Um grupo de sete raparigas da Casa das Raparigas de Faro deslocaram-se ao RIAS para ajudar nas tarefas diárias do centro. Durante a tarde participaram na limpeza das instalações e conheceram o centro. No final puderam devolver à Natureza um pequeno camaleão (ver abaixo).

Devolução à Natureza de um camaleão (Chamaeleo chamaeleon)
Quinta de Marim - Olhão
18 de Dezembro de 2014


Este pequeno camaleão foi encontrado perto de uma estrada por um particular que o encaminhou-o para a GNR de Tavira. Apesar de bastante jovem os camaleões são autônomos desde o momento em que nascem. Assim, após observação veterinária verificou-se que não tinha lesões nem comportamentos estranhos à espécie pelo que foi prontamente devolvido à natureza por voluntárias do RIAS.
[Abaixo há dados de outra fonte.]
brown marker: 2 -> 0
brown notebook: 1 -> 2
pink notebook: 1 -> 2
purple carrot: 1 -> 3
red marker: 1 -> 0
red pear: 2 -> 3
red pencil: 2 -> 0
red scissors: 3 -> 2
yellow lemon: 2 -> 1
Devolução à Natureza de uma coruja-das-torres

Devolução à Natureza de uma coruja-das-torres (Tyto alba)
Quinta de Marim - Olhão
17 de Dezembro de 2014


Três penas da asa enxertadas 
Esta coruja-das-torres foi encontrada por um particular e encaminhada para o RIAS pelos Vigilantes do Parque Natural da Ria Formosa. Infelizmente este é mais um dos vários casos de cativeiro ilegal que ingressam no nosso centro. A coruja chegou-nos com correntes de couro em ambas as patas e supomos que tenho fugido do local onde se encontrava em cativeiro. Tinha também várias penas cortadas em ambas as asas e encontrava-se muito desidratada. A sua recuperação baseou-se na administração de fluídos e enxerto de algumas penas das asas (ver imagem acima). Foi posteriormente submetida treinos de voo e caça, tendo sido devolvida à natureza por um técnico do RIAS.
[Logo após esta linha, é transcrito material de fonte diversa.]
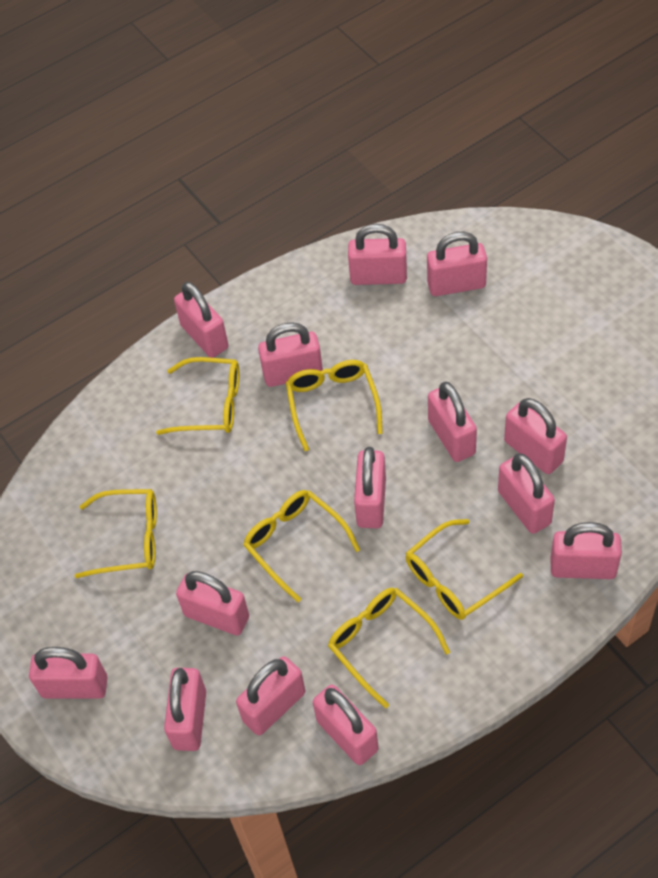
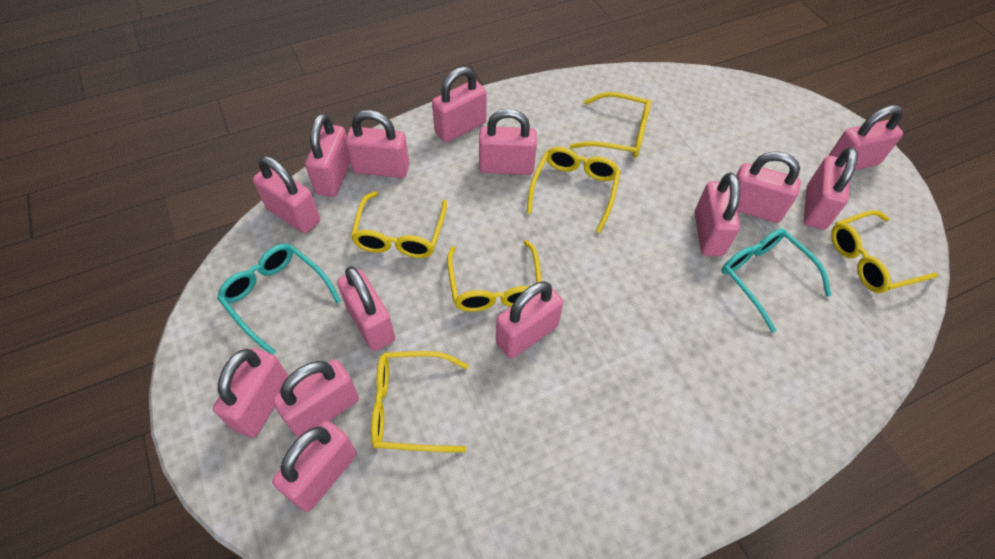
turquoise glasses: 0 -> 2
Devoluções à Natureza de dia 16 de Dezembro de 2014

Devolução à Natureza de um peneireiro-vulgar (Falco tinnunculus)
Quinta de Marim - Olhão
16 de Dezembro de 2014




Um peneireiro-comum ingressou no RIAS após ter sido encontrado por um particular e encaminhado para o Centro pelos Vigilantes do Parque Natural do Vale do Guadiana. Este apresentava fracturas em ambas as asas pelo que a sua recuperação baseou-se na imobilização das asas e administração de anti-inflamatório. Uma vez saradas o peneireiro foi sujeito a exercícios de fisioterapia até que as asas tivessem um movimento normal. Foi então submetido a treinos de voo e caça, tendo sido devolvido à natureza por uma técnica do RIAS e sendo baptizado por quem o encontrou de "Flecha".




Devolução à Natureza de uma águia-d'asa-redonda (Buteo buteo)
Santa Catarina - Tavira
16 de Dezembro de 2014




Esta águia-d'asa-redonda foi entregue no Parque Natural do Vale do Guadiana e encaminhada para o RIAS pelo SEPNA de Beja. Era vítima de cativeiro ilegal, sendo que apresentava um comportamento diferente do normal dos indivíduos da sua espécie. Para além disso as penas da cauda e de ambas as asas encontravam-se danificadas ao ponto de esta não conseguir levantar voo. 
A sua recuperação foi longa e foi necessário colocá-lo a conviver com outra águia para que ganhasse os instintos naturais da espécie. Foi também necessário realizar três sessões de enxerto de penas em todas as zonas onde estas se encontravam danificadas. Por fim foi submetido a treinos de voo e de caça, tendo sido devolvido à natureza por um técnico do RIAS.